Tuesday, November 15, 2005

Visualisations for a Tagging based system

Visualisation of Search Results of a Tag based Search


This is the visualisation of the Search Results generated for the tag 'Folksonomy'. Here each dot represents one result ; and the results are sorted by the no. of tags on the result. The violet tags are the ones already existing in the user's bookmarks list. Only the 'unique tags' (if any) for every result are shown.

Also, only the first say, 40 results are shown , as most users would be interested in these only. The remaining results can be viewed by clicking at the arrows at the end of the Spiral. Further, the name of the url represented by tht dot , along with all its tags can be seen on rolling over that dot.

I feel the beauty of this visualisation is tht it gives a Systems level view of all the Search results, in relation to where they stand in comparision to the other results.

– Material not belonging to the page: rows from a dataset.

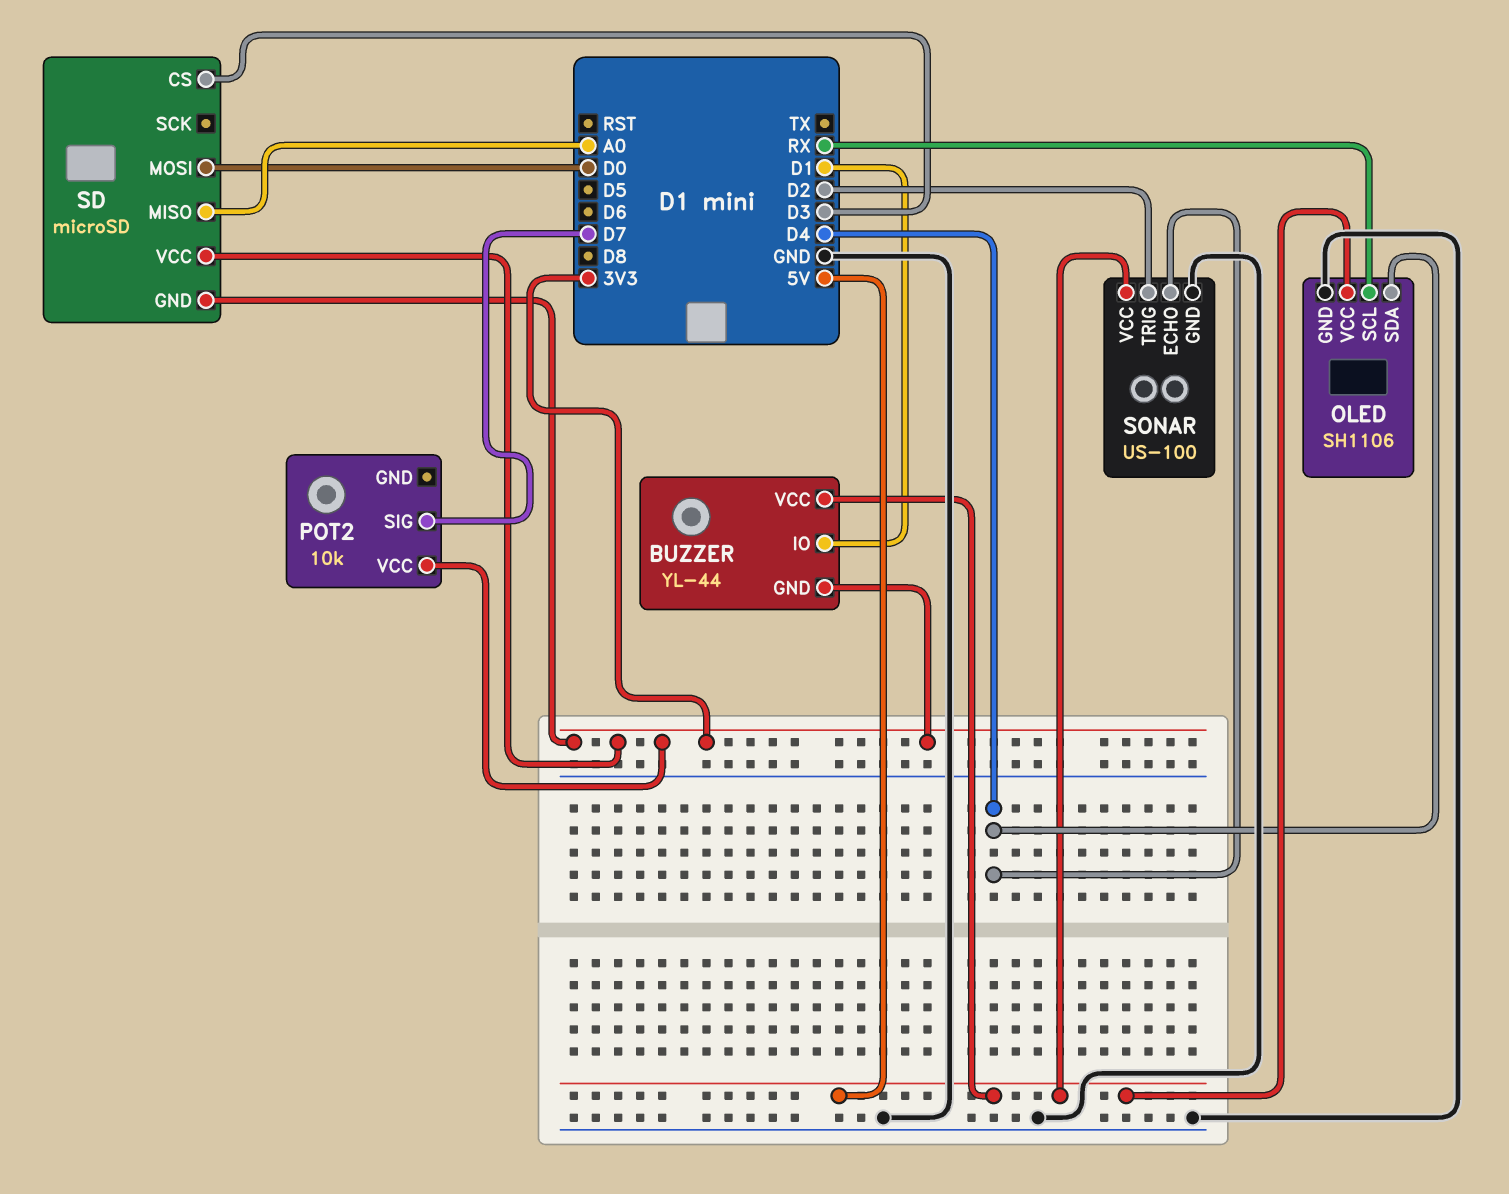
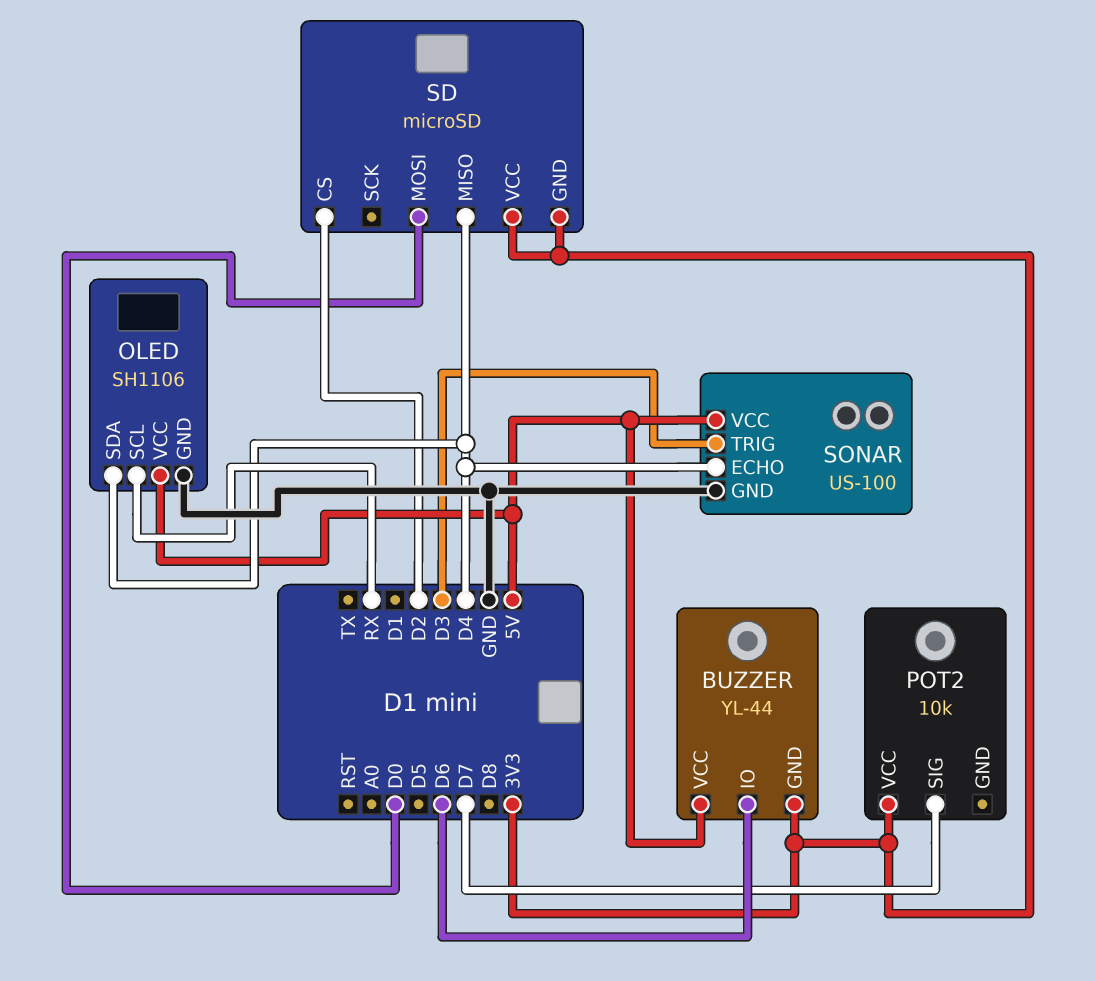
BUZZER pin IO: D1 -> D6
SD pin CS: D3 -> D2
SD pin MISO: A0 -> D4
SONAR pin TRIG: D2 -> D3

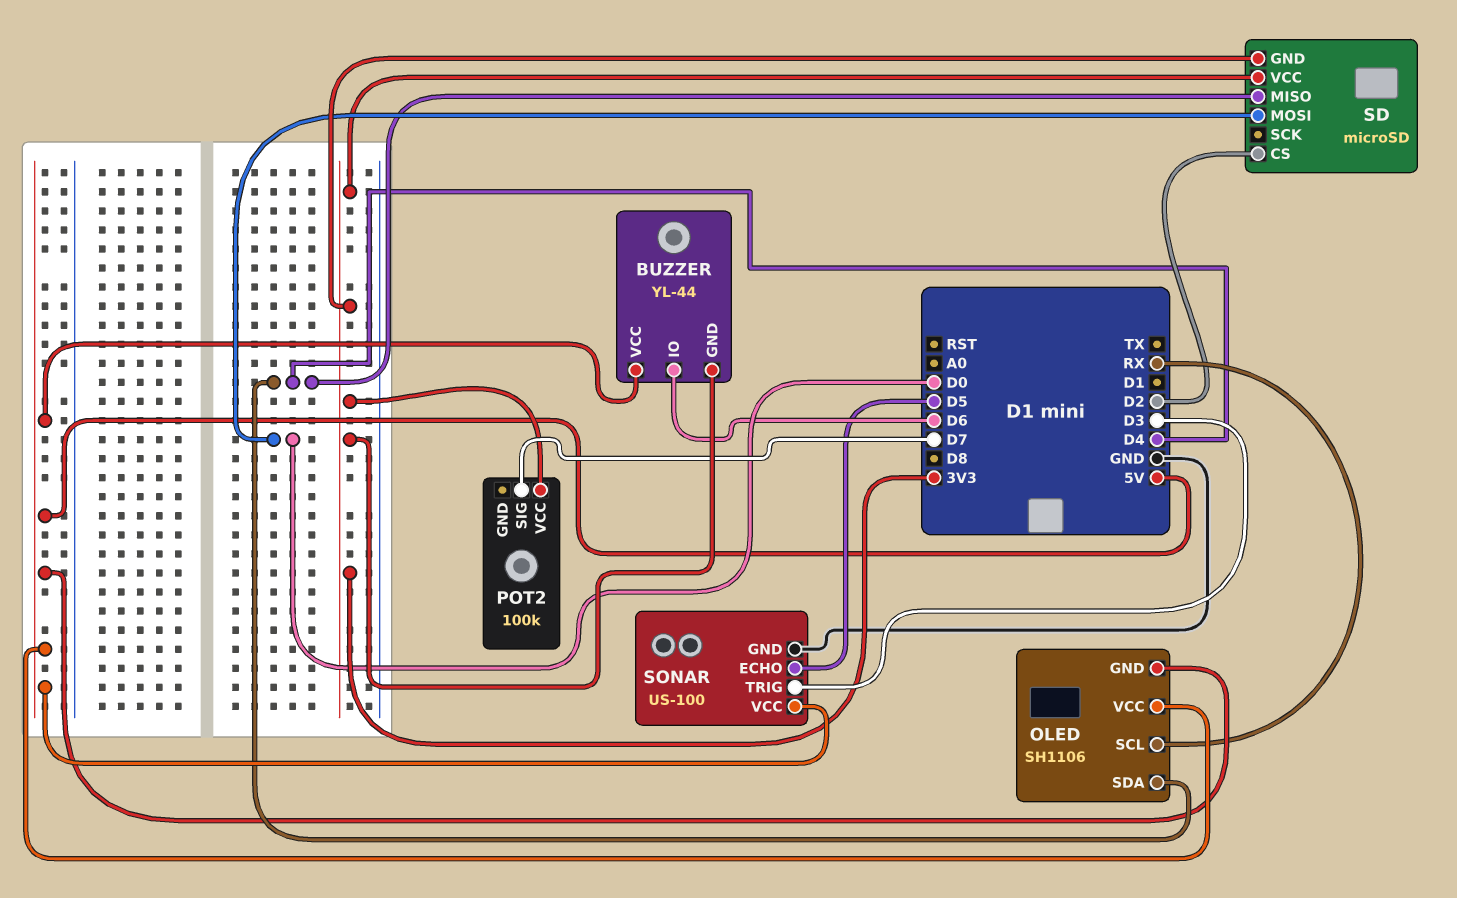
OLED pin GND: GND -> 5V
POT2: 10k -> 100k
SONAR pin ECHO: D4 -> D5

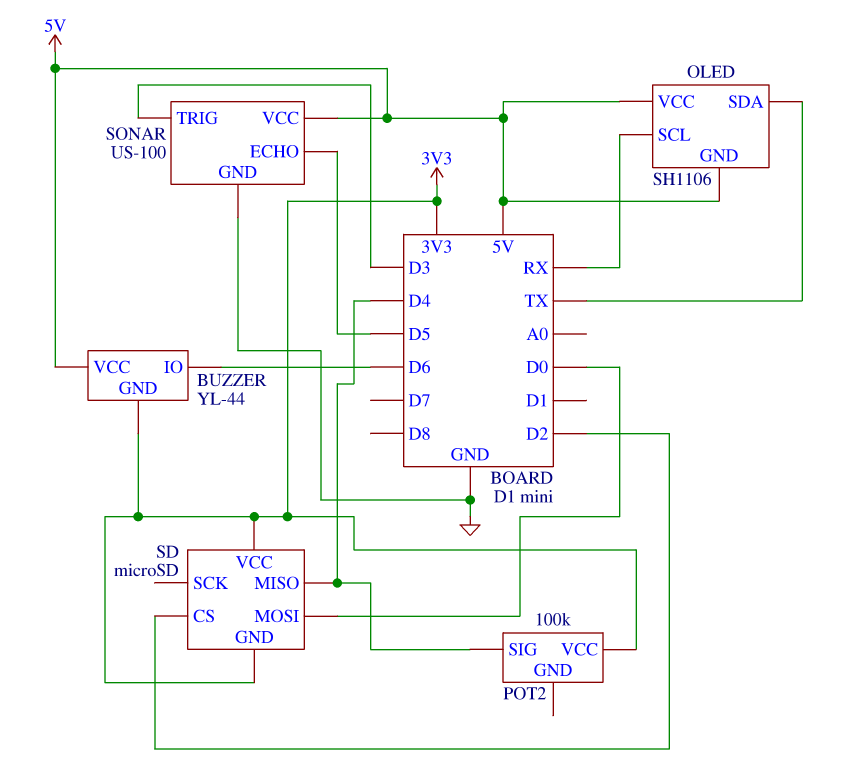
OLED pin SDA: D4 -> TX
POT2 pin SIG: D7 -> D4

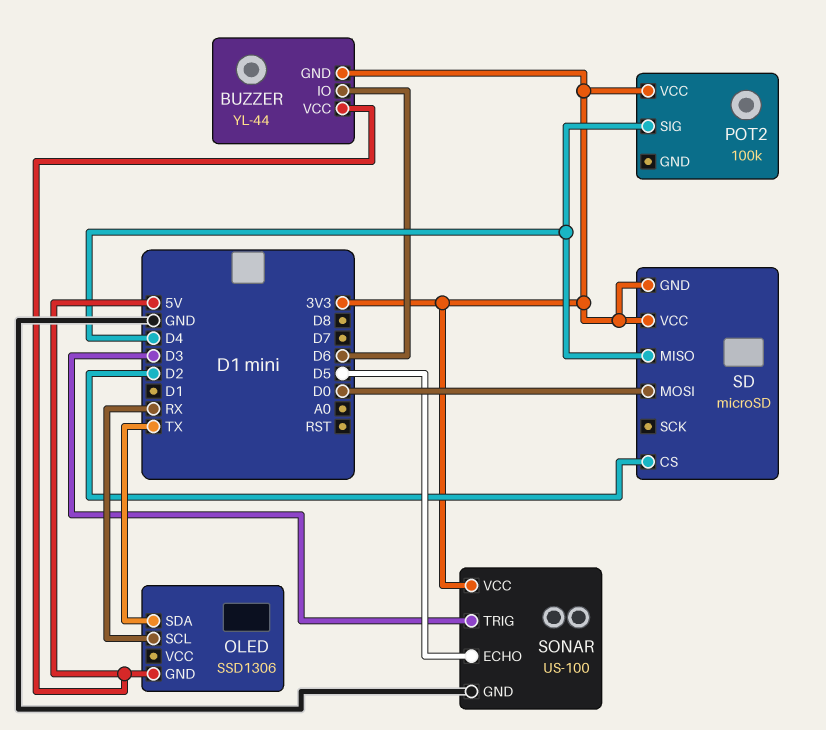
OLED: SH1106 -> SSD1306
OLED pin VCC: 5V -> none
SONAR pin VCC: 5V -> 3V3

Visualisations for a Tag Match

During my Research on tagging based systems I came up with an idea
of making use of Tags as the profile indicator of a user. This tag
matching can be used to find people with similar interests as yours and
you can then subscribe to their bookmarks list (for ex. In delicious) or
just for social networking.




The idea is that you match your tags with all the users of the system , and the results are displayed as the percentage of tags
matched with that user (here each dot represents a user).
The innermost ring is for users with >90% tag match ; the next ring is for
users between 80 to 90% match and so on. Also the system should be intelligent enough to analyze the distribution of the tags matched. The
angle at which these dots lie indicates that out of the tags matched, the dominant tags in the other user’s library are those lying on the outermost
periphery. What this means is that the users lying in the first quadrant (and the innermost ring) are the most relevant ones for you, since their
dominant tags are also ur dominant tags , and as you move clockwise ( even within the same ring) the matching with users decreases, as their dominant
tags are ur not so dominant ones.

Thursday, October 13, 2005

Analysis of Yahoo! Podcasts

Technological Issues:

The biggest problem with hearing to podcasts is that due to limited bandwidths (which is the case with majority of the users). The podcast is not heard as a smooth, uninterrupted recording, but heard in chunks of 3-4 seconds. Hearing to such short bursts, and that too in a foreign accent, makes most podcasts utterly incomprehensible, and an irritating User Experience.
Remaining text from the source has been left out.